[Provided material — start]
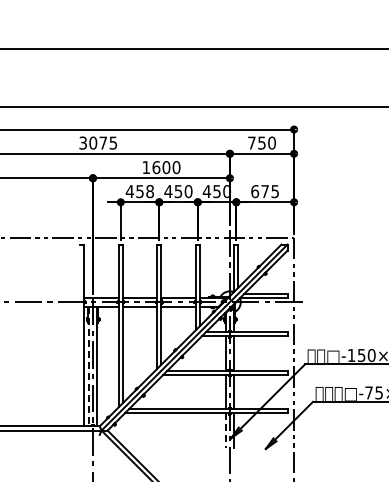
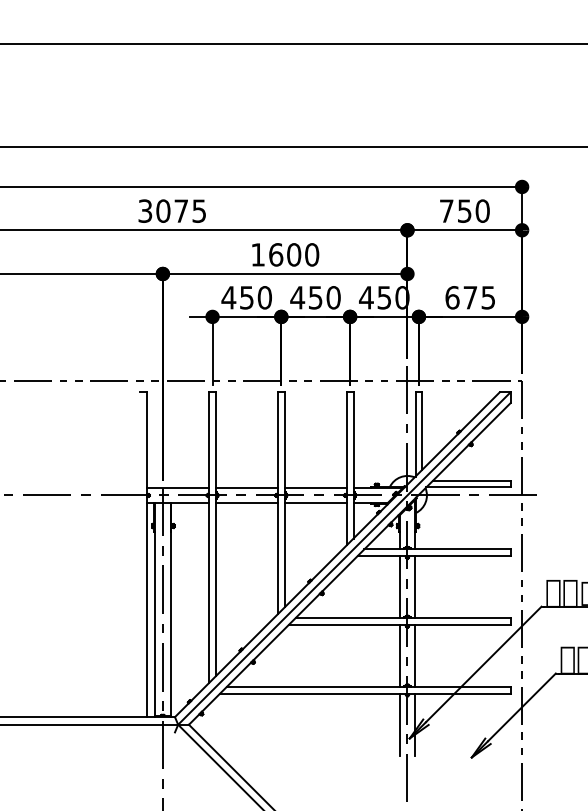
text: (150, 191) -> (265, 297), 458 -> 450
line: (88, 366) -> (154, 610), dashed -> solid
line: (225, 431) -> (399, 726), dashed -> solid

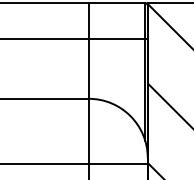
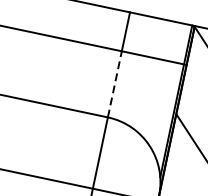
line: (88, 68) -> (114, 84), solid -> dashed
[Provided material — finish]
[Provided material — start]
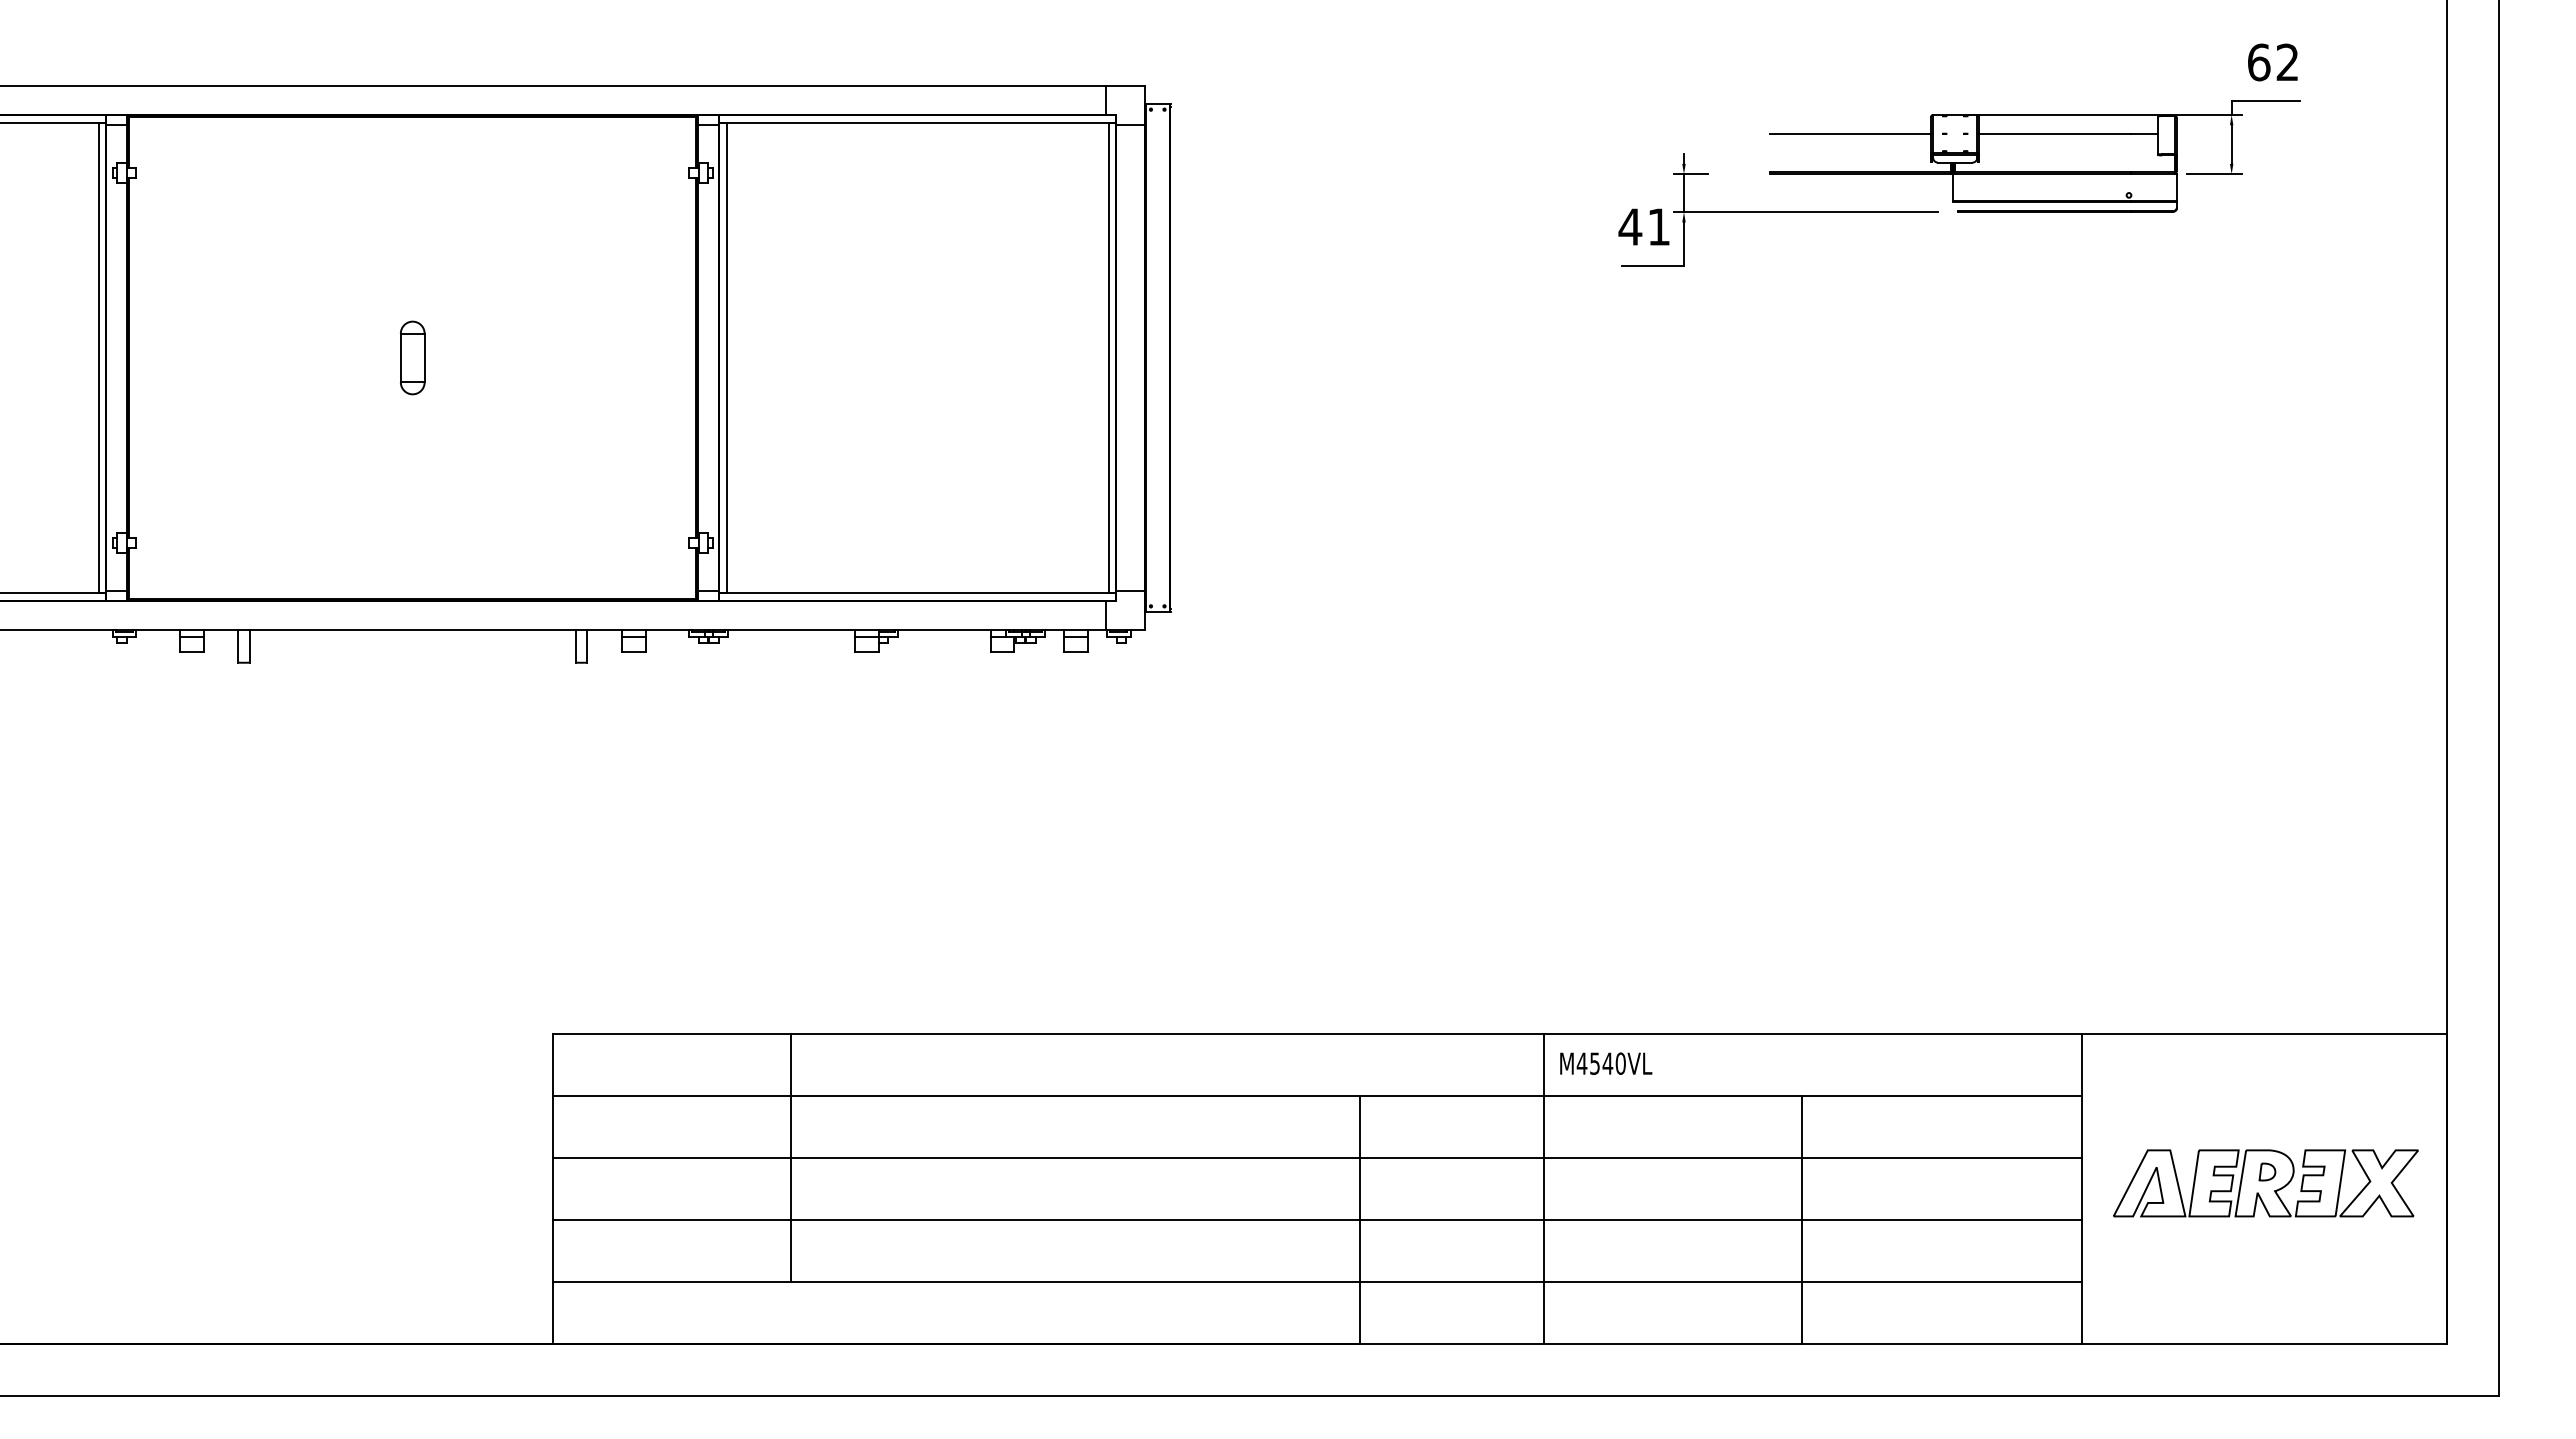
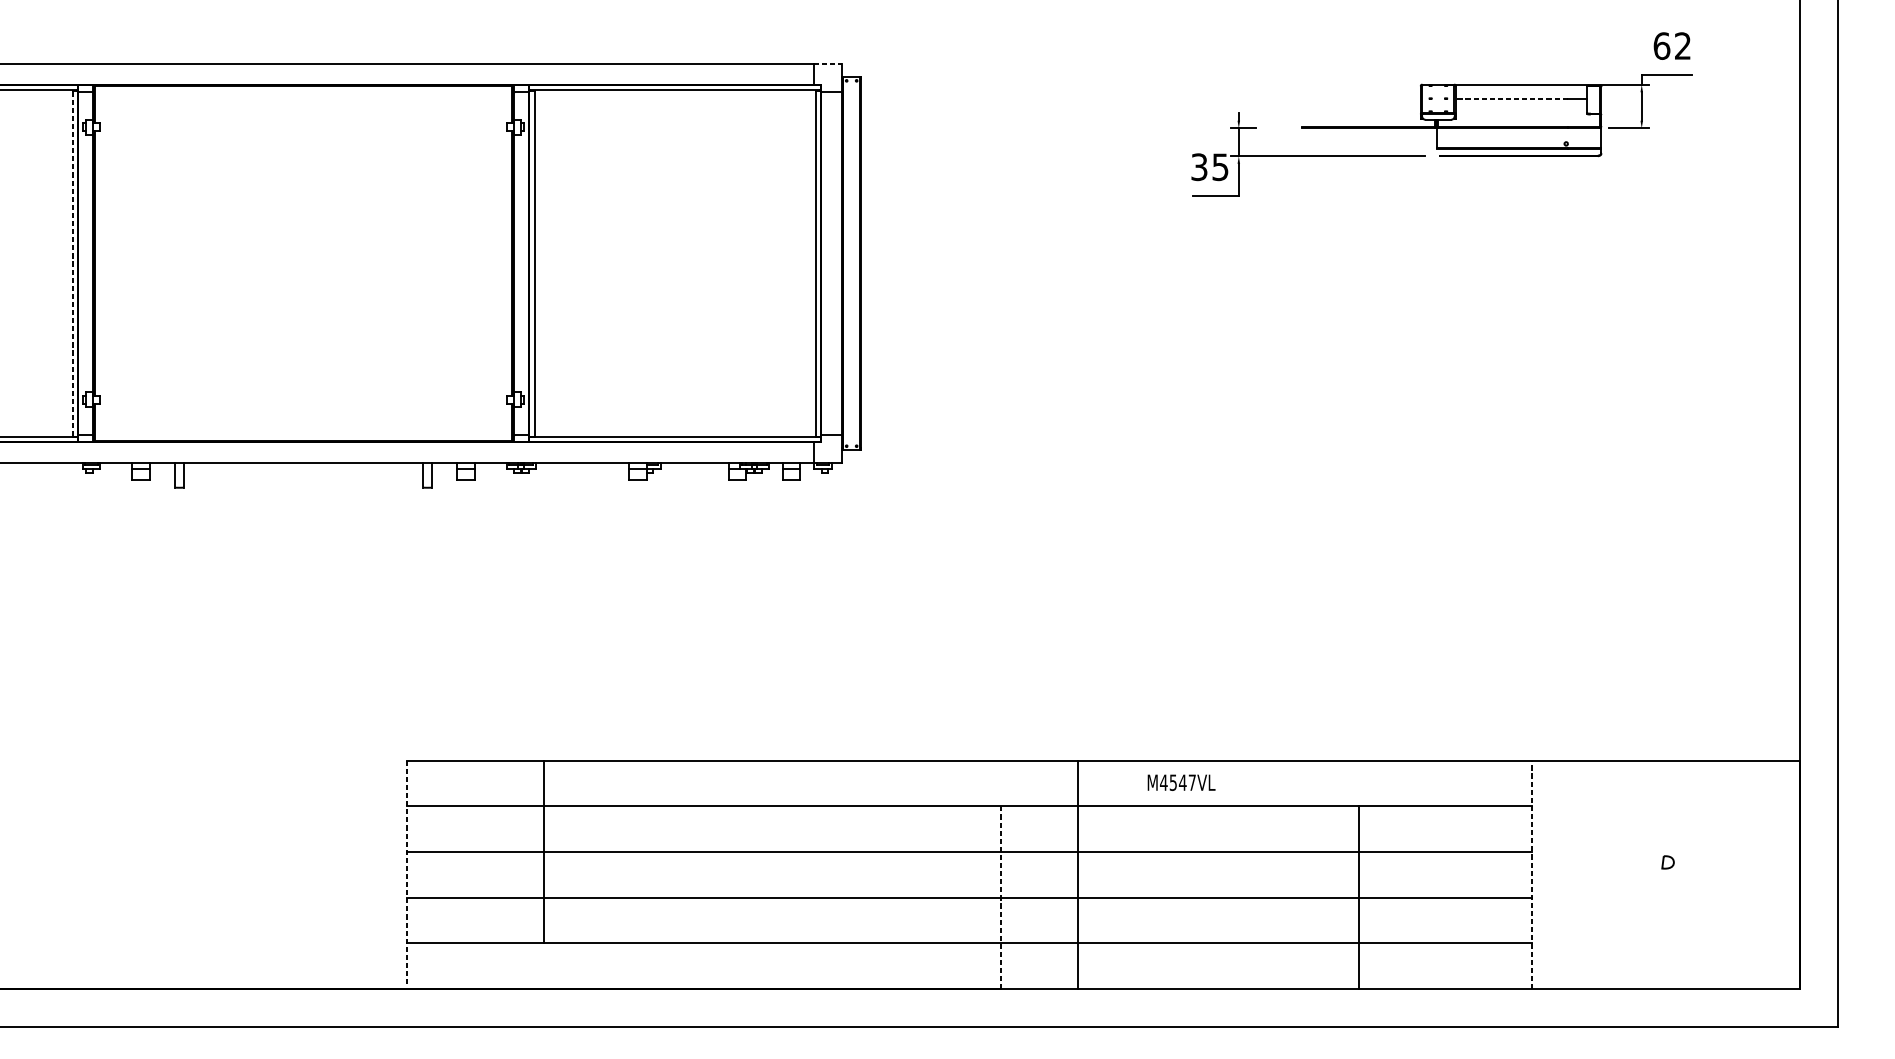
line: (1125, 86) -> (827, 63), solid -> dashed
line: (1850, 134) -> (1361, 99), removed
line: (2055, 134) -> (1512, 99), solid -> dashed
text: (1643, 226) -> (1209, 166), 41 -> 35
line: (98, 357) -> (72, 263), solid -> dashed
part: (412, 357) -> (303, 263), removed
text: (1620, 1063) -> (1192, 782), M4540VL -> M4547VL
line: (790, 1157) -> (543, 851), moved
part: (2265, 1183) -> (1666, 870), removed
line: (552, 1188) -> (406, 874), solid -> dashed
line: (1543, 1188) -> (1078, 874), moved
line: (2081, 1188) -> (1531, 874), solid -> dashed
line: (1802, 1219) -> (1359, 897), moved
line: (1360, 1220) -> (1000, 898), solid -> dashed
[Provided material — finish]
Out of the data above, give again only the lines starting at the one holding "part: (412, 357) -> (303, 263), removed" and ending at the one holding "line: (1360, 1220)", unchanged.

• Response to this exercise
part: (412, 357) -> (303, 263), removed
text: (1620, 1063) -> (1192, 782), M4540VL -> M4547VL
line: (790, 1157) -> (543, 851), moved
part: (2265, 1183) -> (1666, 870), removed
line: (552, 1188) -> (406, 874), solid -> dashed
line: (1543, 1188) -> (1078, 874), moved
line: (2081, 1188) -> (1531, 874), solid -> dashed
line: (1802, 1219) -> (1359, 897), moved
line: (1360, 1220) -> (1000, 898), solid -> dashed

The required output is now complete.